From all the testimony of the New Testament writers, I believe that Jesus was truly, literally, and actually raised from the dead on the third day and restored body, soul and deity to the person he was when he died on the Cross, except his wounds were healed.
The witness of the New Testament to the Resurrection has not prevented people from finding ways to deny the reality of the Resurrection, either by saying it could not happen or did not happen. However, none of these people were there when it did happen.
It is not only unbelievers who have had a problem with resurrection from the dead. Paul had to write a rather sharp passage to the Corinthians concerning how essential Christ’s resurrection was for them if they were to be free from their sins.

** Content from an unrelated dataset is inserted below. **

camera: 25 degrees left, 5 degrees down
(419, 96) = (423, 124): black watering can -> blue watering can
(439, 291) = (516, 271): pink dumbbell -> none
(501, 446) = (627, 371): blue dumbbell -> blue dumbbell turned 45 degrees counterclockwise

“Now if Christ is proclaimed as raised from the dead, how can some of you say that there is no resurrection of the dead? But if there is no resurrection of the dead, then not even Christ has been raised. And if Christ has not been raised, then our preaching is in vain and your faith is in vain. We are even found to be misrepresenting God,because we testified about God that he raised Christ, whom he did not raise if it is true that the dead are not raised. For if the dead are not raised, not even Christ has been raised. And if Christ has not been raised, your faith is futile and you are still in your sins” (1 Corinthians 15:12-17 ESV).
Paul’s language is somewhat complex because he is arguing both for the resurrection of Jesus Christ and for our own resurrections. What he is emphasizing is that the entire edifice of Christian testimony rests on the reality of resurrection as God’s unique gift to the faithful. If there is no resurrection for us then we are no-hopers and in no better state than nonbelievers.